The result was a map for each country, charting the gap between what its land yields now and what it could realistically reach.
Gains on both
Until this analysis, no one had mapped those frontiers for nearly every country or gauged how far each falls short.
The pattern was hard to miss. Most nations work their land well inside what is achievable, leaving gains untouched.
Add the 146 countries together and the scale appears. If countries prioritized climate benefits, their land could lock away more than 200 billion metric tons of carbon dioxide.
If they prioritized economic returns, farming and forestry could generate more than $350 billion in additional income. Neither gain would come at the other’s expense.
On average, a country could nearly double what it pulls from one side without losing ground on the other.
Two ways forward
Two kinds of change drive those gains. The first reshuffles where activities sit, restoring forest on plots that hold heavy carbon and shelter wildlife yet earn little as farmland.
Crop intensification offers the second route, coaxing more food from land already farmed.
In many poorer countries, fields yield far less than they could, a gap an analysis of the world’s croplands mapped years ago.
When it is narrowed, the same acres feed more people and no fresh ground is broken.

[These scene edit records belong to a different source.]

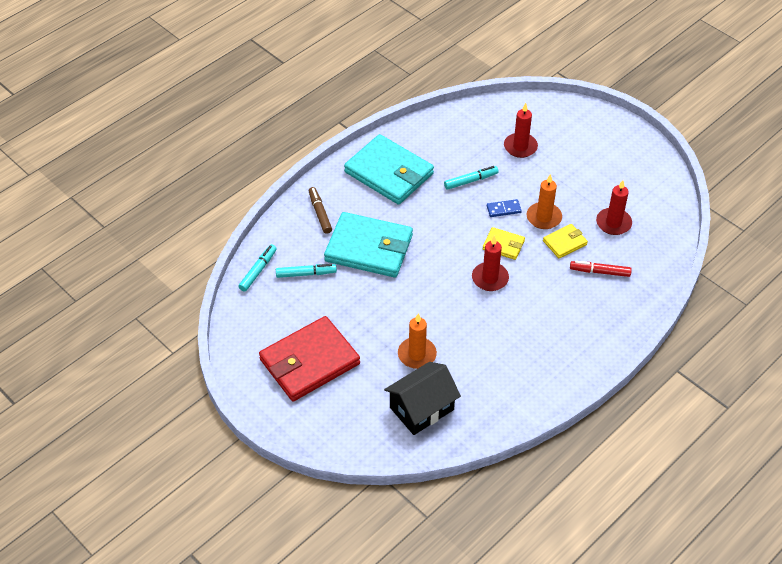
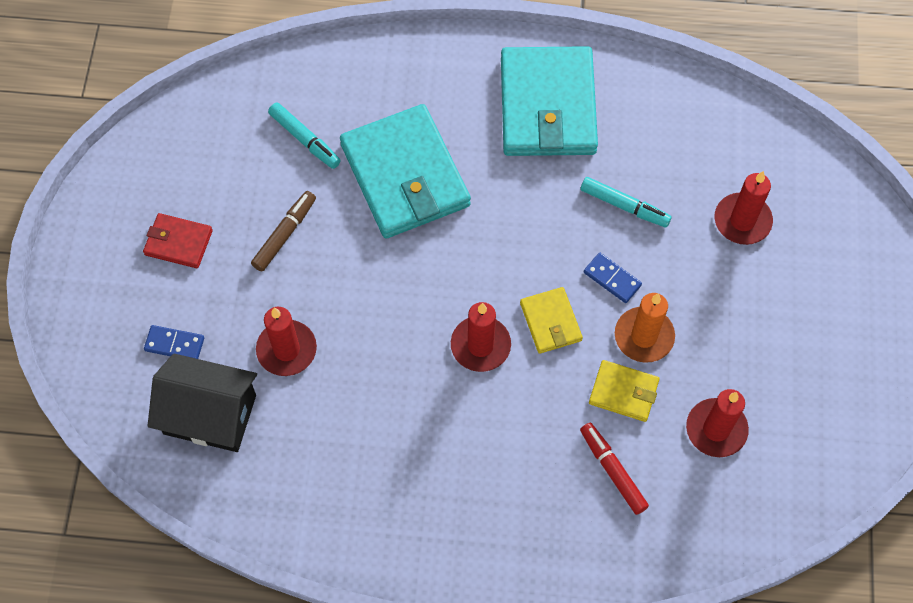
camera: 50 degrees right, 15 degrees up
(258, 271) = (265, 88): turquoise marker -> none
(309, 362) = (178, 242): red wallet -> red wallet, size x0.47
(320, 213) = (411, 82): brown marker -> brown marker (285, 234)
(367, 399) = (174, 344): none -> blue domino
(417, 354) = (286, 350): orange candle -> red candle

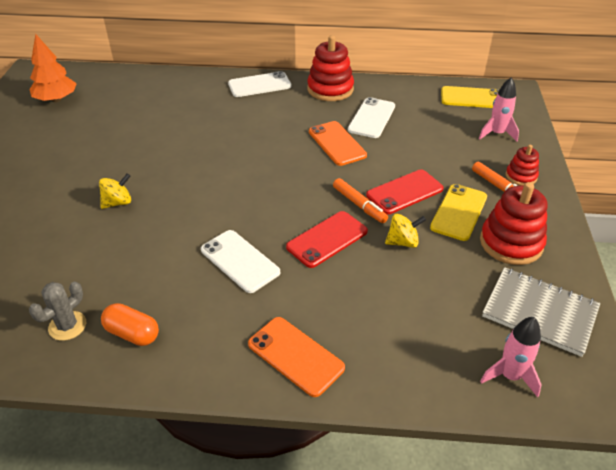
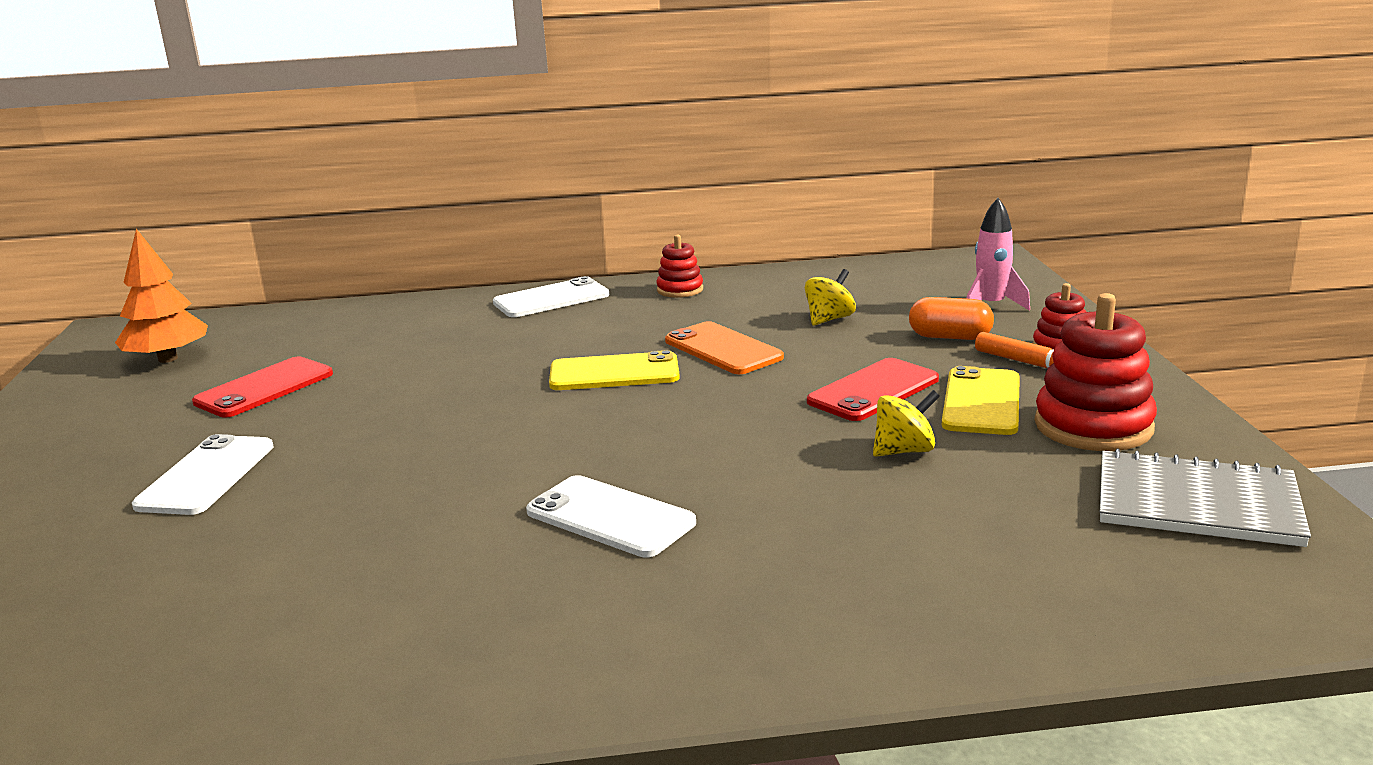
camera: 10 degrees left, 20 degrees down
(67, 326) = (284, 661): grey cactus -> none
(118, 203) = (335, 473): yellow spinning top -> yellow spinning top (829, 319)
(132, 333) = (430, 651): orange capsule -> orange capsule (950, 337)
(295, 356) = (780, 631): orange phone -> none
(327, 239) = (764, 466): red phone -> red phone (264, 388)
(330, 89) = (680, 290): red stacking toy -> red stacking toy, size x0.56
(359, 205) = (801, 416): orange marker -> none
(371, 118) = (769, 313): white phone -> white phone (206, 475)
(472, 98) = (926, 272): yellow phone -> yellow phone (614, 373)
(510, 376) = (1198, 593): pink rocket -> none

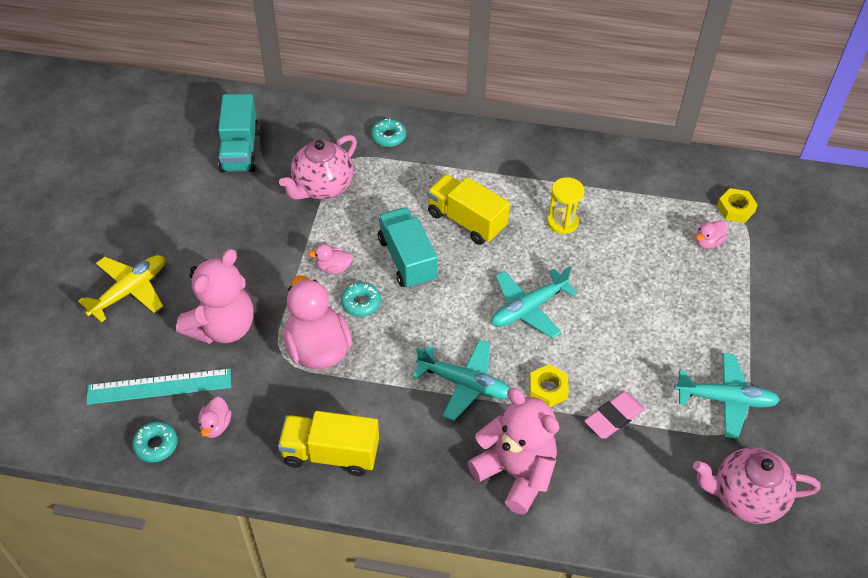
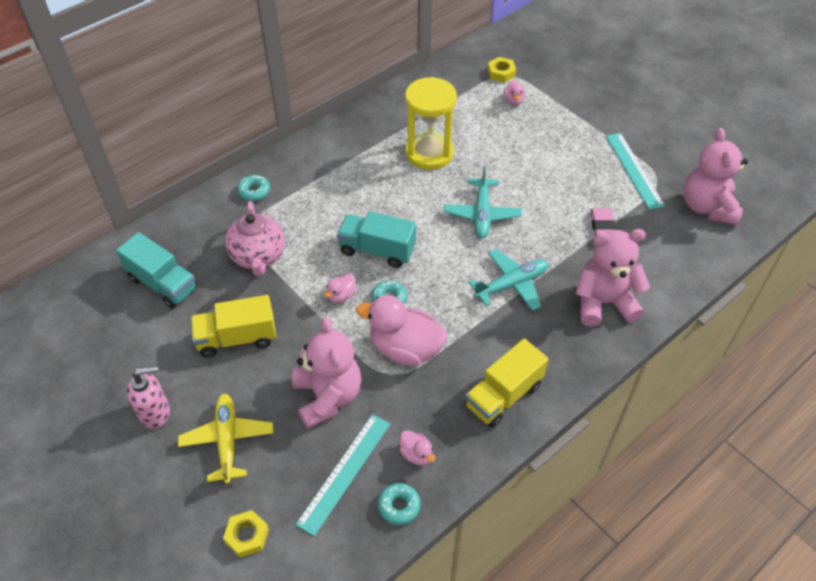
camera: 50 degrees left, 0 degrees up
(119, 230) = (155, 412): none -> pink soap dispenser
(466, 221) = (377, 198): yellow truck -> yellow truck (237, 338)
(548, 389) = (554, 245): yellow nut -> yellow nut (247, 536)
(562, 222) = (429, 153): yellow hourglass -> yellow hourglass, size x1.84
(725, 400) = (634, 170): turquoise plane -> turquoise ruler
(745, 498) = (707, 207): pink teapot -> pink teddy bear

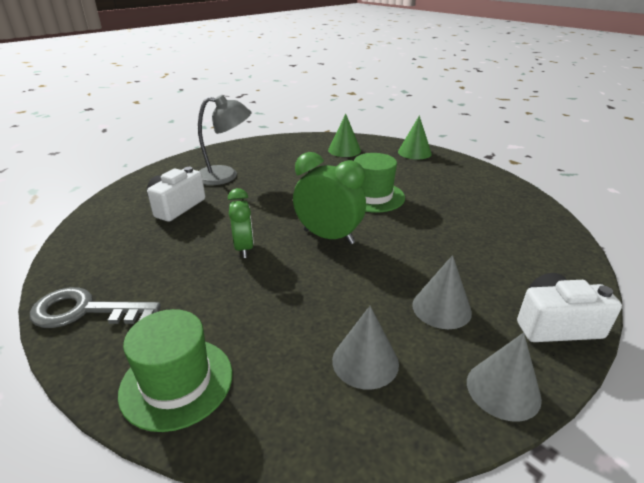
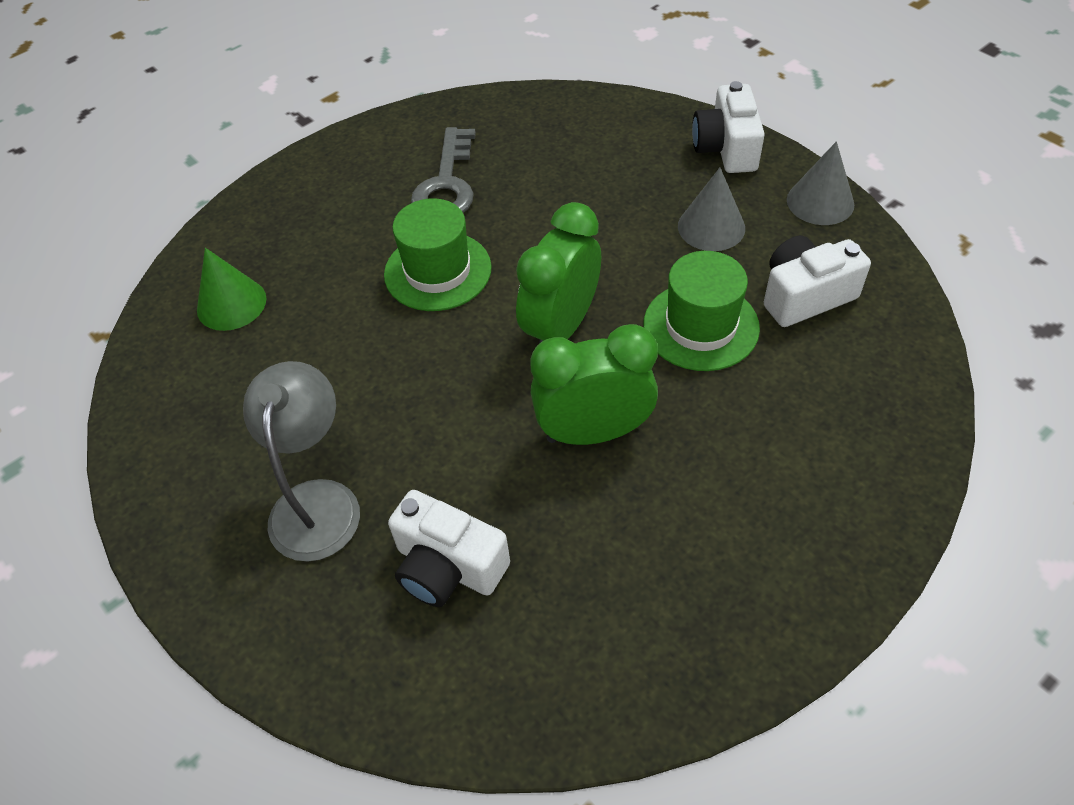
camera: 85 degrees left, 20 degrees up
(85, 311) = (767, 613): grey key -> grey key (446, 184)
(177, 382) = (870, 462): green hat -> green hat (701, 326)
(244, 248) = (593, 432): green clock -> green clock, size x1.50
(365, 361) = (805, 296): grey cone -> white camera
(414, 152) = (271, 204): green cone -> none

Both routes pay off most where land is worked least efficiently, often in lower-income countries with room to gain everywhere.
Wealthier nations have fewer easy gains, having already extracted much of the economic value available from their land.
Japan and Haiti
The country profiles told sharply different stories. Japan has drawn down much of its natural wealth, the team found, yet it squeezes nearly the most economic output its land can give.
Haiti sits in the opposite corner. It has spent a similar share of its natural wealth but gets far less back, well short of what the same land could provide.
The contrast carries a hopeful message. Running down forests and soils does not doom a country to a weak economy.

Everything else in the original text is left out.